Written by Aki Helin in 2003, revised later.
No rights reserved.
OVERVIEW
This directory contains an interpreter, a sort of bytecode compiler
and some example applications for a toy programming language called
Mindo. It is a lazy typeless purely functional language. More precisely
it is an implementation of lambda calculus.
Lambda calculus (LC) is a simple formal system that can be used to
reason about computation. LC contains only variables, applications
and abstraction, which is used to create an anonymous function of
one variable. Data structures, recursion and other things one needs
to perform some computation must to be built from these primitive
building blocks.
Mindo programs are lambda expressions, modulo some syntactic sugar.
Each program is first translated to a lambda expression, which is
then compiled to a combinator expression.
Mindo consists of a combinator graph reducer (sen) which is written
in C, and a bytecode compiler written in Mindo itself. A Mindo program
is a map from one input bit stream to an output bit stream. Bit order
is such that the identity function works as the UNIX 'cat' utility.
Sen works by first reading a combinator expression from standard input.
It then begins evaluating the expression and applies it to a node
representing input to the program. If the value (output) of the program
depends on the input, more standard input is read and is encoded as
the input lambda expression. As the program is evaluated, the weak
head normal form is used to take output bits from the program. Evaluation
terminates when an EOF is read, or an error occurs.

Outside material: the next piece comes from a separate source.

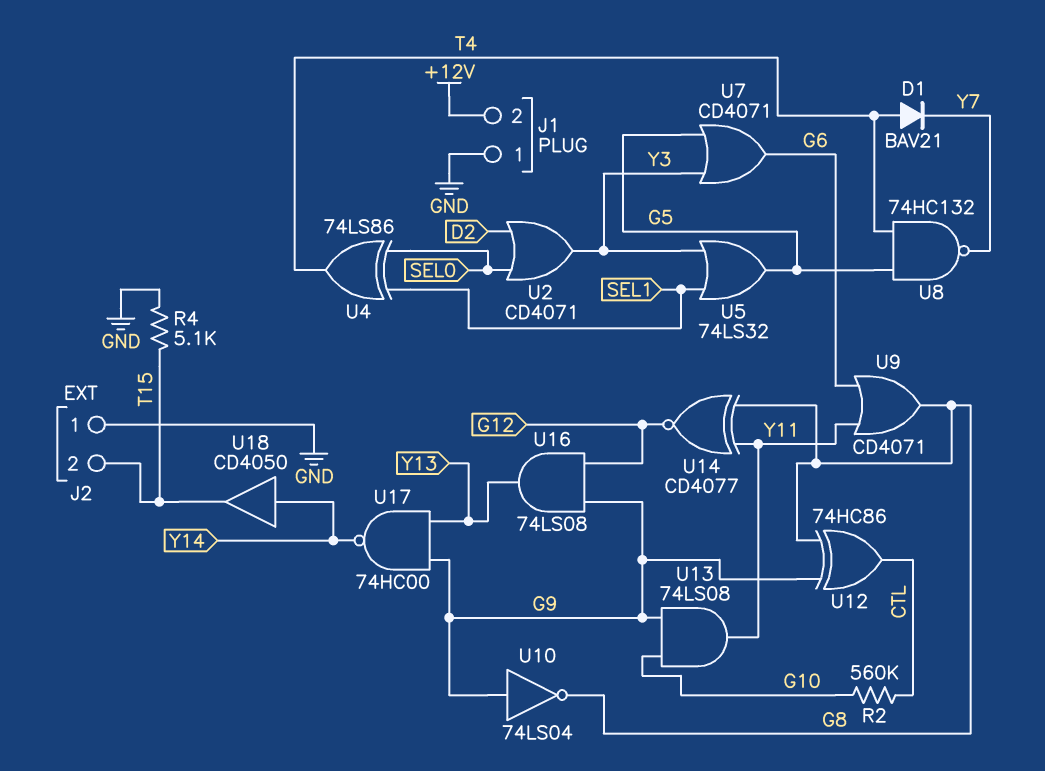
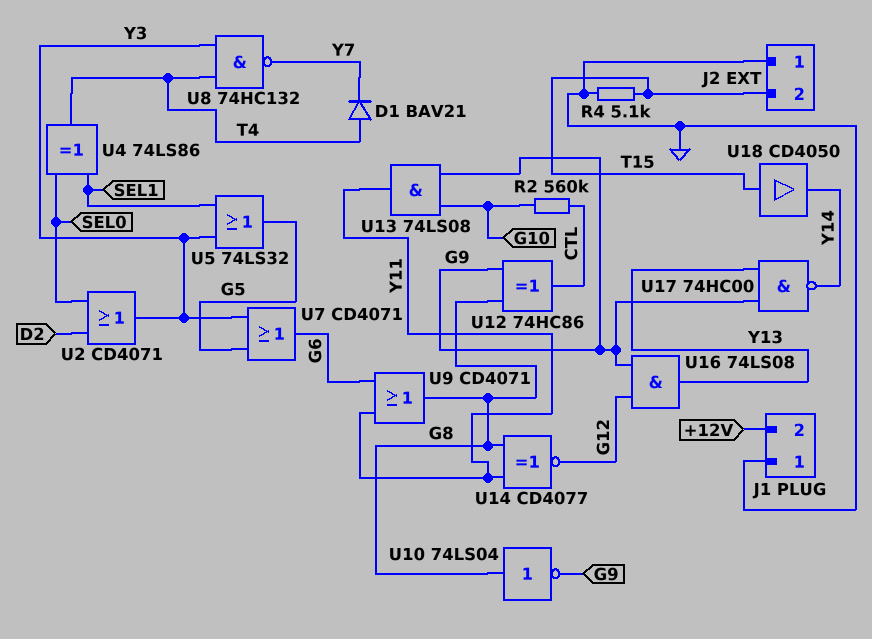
U8: NAND 74HC132 (in G5, in T4, out Y7) -> NAND 74HC132 (in T4, in Y3, out Y7)
U10: NOT 74LS04 (in G9, out G8) -> NOT 74LS04 (in G8, out G9)
U18: buffer CD4050 (in Y14, out T15) -> buffer CD4050 (in T15, out Y14)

More or less information may be available at:
http://213.139.166.37/home/aki/mindo
FILES
sen.c -- source code for sen
swim.ce -- bytecode compiler (in bytecode)
swim.s -- bytecode compiler (mindo source)
app/ -- some example applications in usual and compiled form
INSTALLATION
The language can be used for example as follows:
1. Extract the package.
shell$ tar -zxvf Mindo.tar.gz
2. Go to the directory.
shell$ cd mindo
3. Compile sen.
shell$ cc -O3 -o sen src/sen.c
4. Try it out.
shell$ cat app/primes.ce | ./sen
Control-c stops.
Programs can be compiled to combinator expressions with swim. It is in
swim.ce file, and sources are in app/swim.s It can be used by giving
it and the program to compile to sen. For example to compile the cellular
automata example program, issue
shell$ cat swim.ce app/cell.s | ./sen > app/cell.ce
to save the compiled form, or just interpret it directly with
shell$ cat swim.ce app/cell.s | ./sen | ./sen
Compiling larger programs takes a while. Swim can be recompiled with
shell$ cat swim.ce app/swim.s | ./sen -H 32 > new-swim.ce
and the regular expression example by including the library
shell$ cat swim.ce app/stdlib.s app/reg.s | ./sen -H 32 > app/reg.ce
The -H switch can be used to set the amount of memory sen can use. Giving
more memory generally results in faster operation. Compiling reg.ce takes
a few minutes. It can be run with:
shell$ cat app/reg.ce - | ./sen
Give regular expression: c(a+d)*r
read: c(a+d)*r
Compiles to DFA:
Finite Automata {
States: ( 0 1 2 3 )
Alphabet: ( c a d r )
Transitions: (3 r 0) (3 d 3) (3 a 3) (3 c 1) (2 r 1) (2 d 1)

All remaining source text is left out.